Pertanyaannya, kenapa selalu NU yang pasang badan? Ke mana kelompok lain? Ke mana kaum nasionalis yang besar itu? Kenapa pasukan mereka tidak muncul ikut menghadang? Bukannya mereka yang paling khawatir pada gerakan HTI dkk? Bukannya mereka yang paling miris dengan aksi 212?
Tidak terbayang andai NU tidak mencegah kekuatan arus 212, terlebih jika NU (yang katanya warganya 48% penduduk negeri ini) juga ikut mendorong dan memperkuat arus itu, entahlah apa yang akan terjadi.
Lalu, tahukah penguasa negeri ini bahwa sebenarnya NU punya masalah internalnya sendiri, yakni kemiskinan yang melanda warganya, dan kemiskinan itu tidak berdiri sendiri melainkan akibat dari Kebijakan-kebijakan struktural negara yang telah menimbulkan kesenjangan ekonomi yang parah di negeri ini.
Gini ratio yang tinggi sudah umum terjadi di berbagai negara, tapi untuk kasus Indonesia situasinya lebih rawan, karena si kaya yang menguasai sekitar 75% ekonomi diwakili oleh etnis minoritas yang jumlahnya sangat kecil (mungkin tidak lebih dari 5% penduduk).
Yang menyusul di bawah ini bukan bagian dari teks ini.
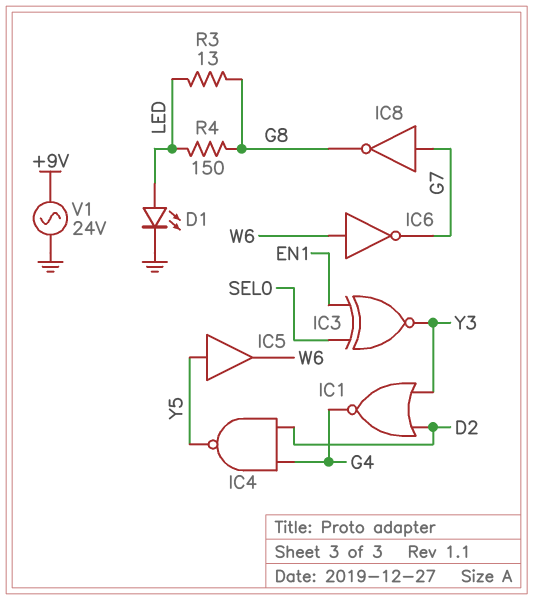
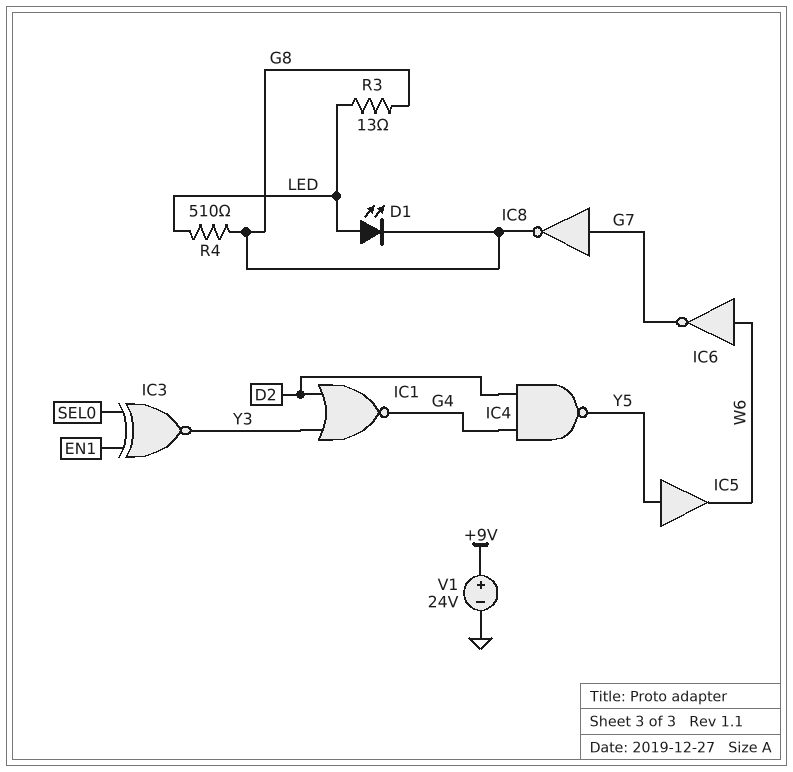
D1: LED (A LED, K GND) -> LED (A LED, K G8)
R4: 150 (G8, LED) -> 510 (G8, LED)
V1: AC 24V (+9V, GND) -> 24V (plus +9V, minus GND)

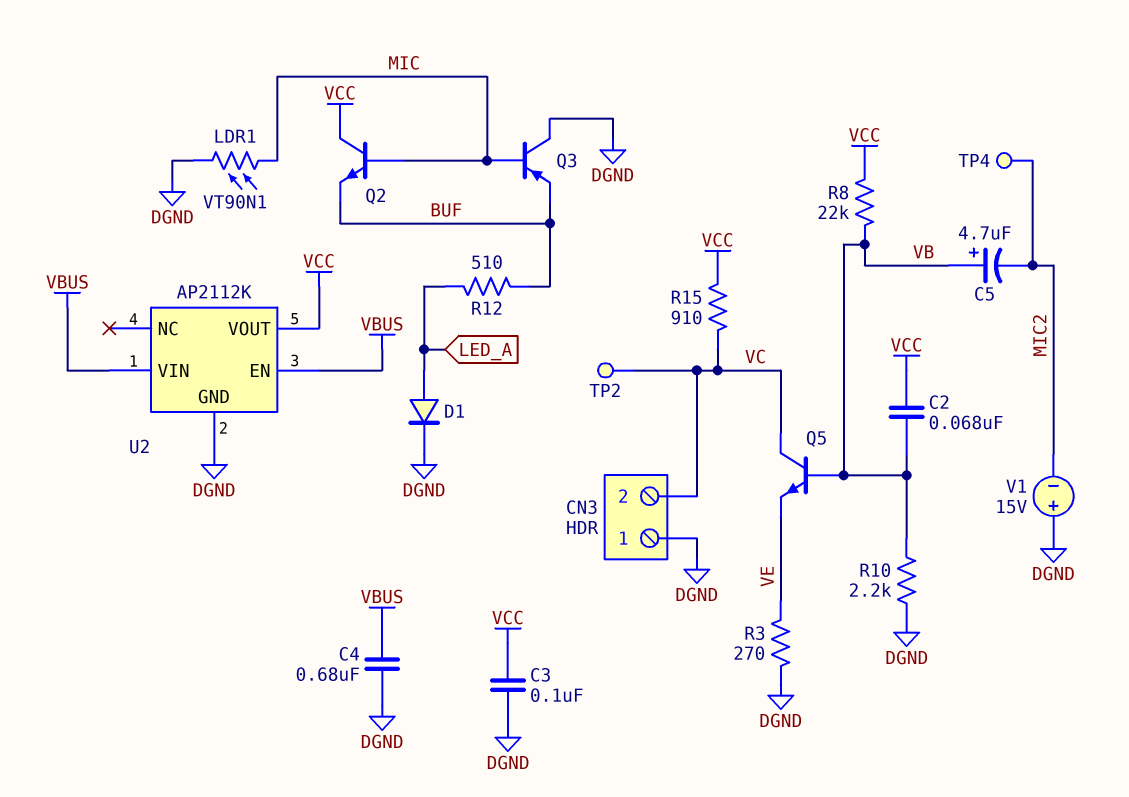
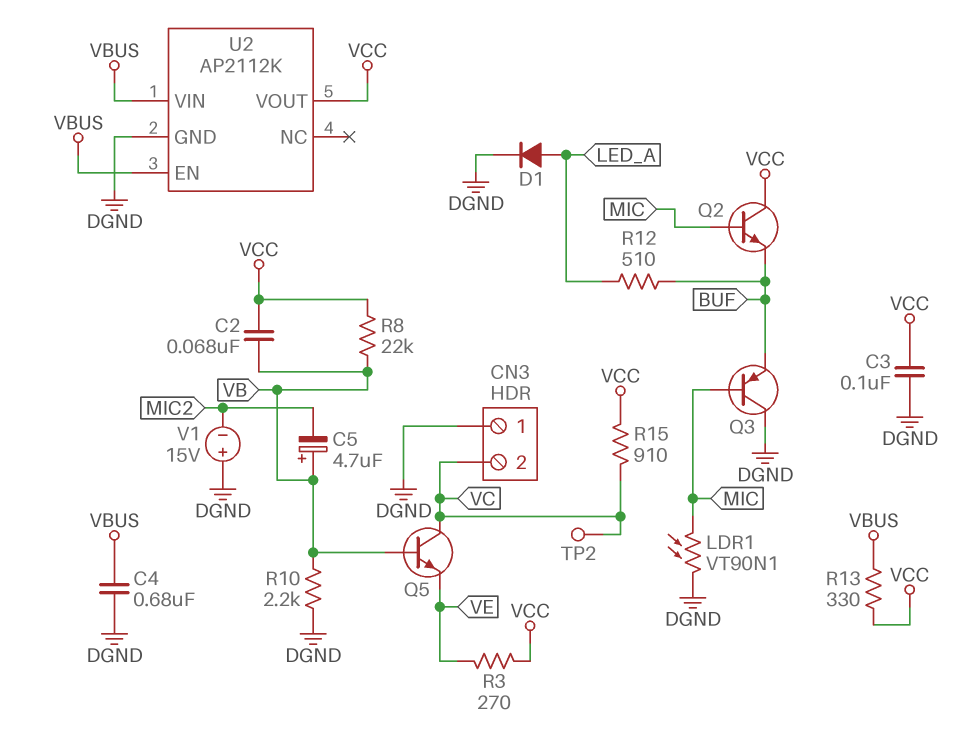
R3: 270 (DGND, VE) -> 270 (VCC, VE)
R13: none -> 330 (VBUS, VCC)
TP4: test point (MIC2) -> none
Lihatlah data dari deklarasi harta kekayayaantax amnesty yang mencapai Rp 4.855 triliun, yang jumlah itu hanya dimiliki oleh kurang dari 1 juta orang (sekitar 0,4 % dari seluruh jumlah penduduk). Sementara PDB kita hanya sekitar Rp 10.500 triliun dan APBN kita kisaran Rp 2.200 triliun. Secara teoretik kondisi ini sungguh sangat menghawatirkan.
Anehnya, etnis minoritas yang kaya-kaya itulah yang selama ini mengambil keuntungan dan berlindung pada sikap dan langkah-langkah NU dalam menjaga Pancasila, NKRI dan stabilitas negeri ini. Tapi mereka jugalah yang menumpuk kekayaan negeri ini yang mestinya juga menjadi hak warga NU.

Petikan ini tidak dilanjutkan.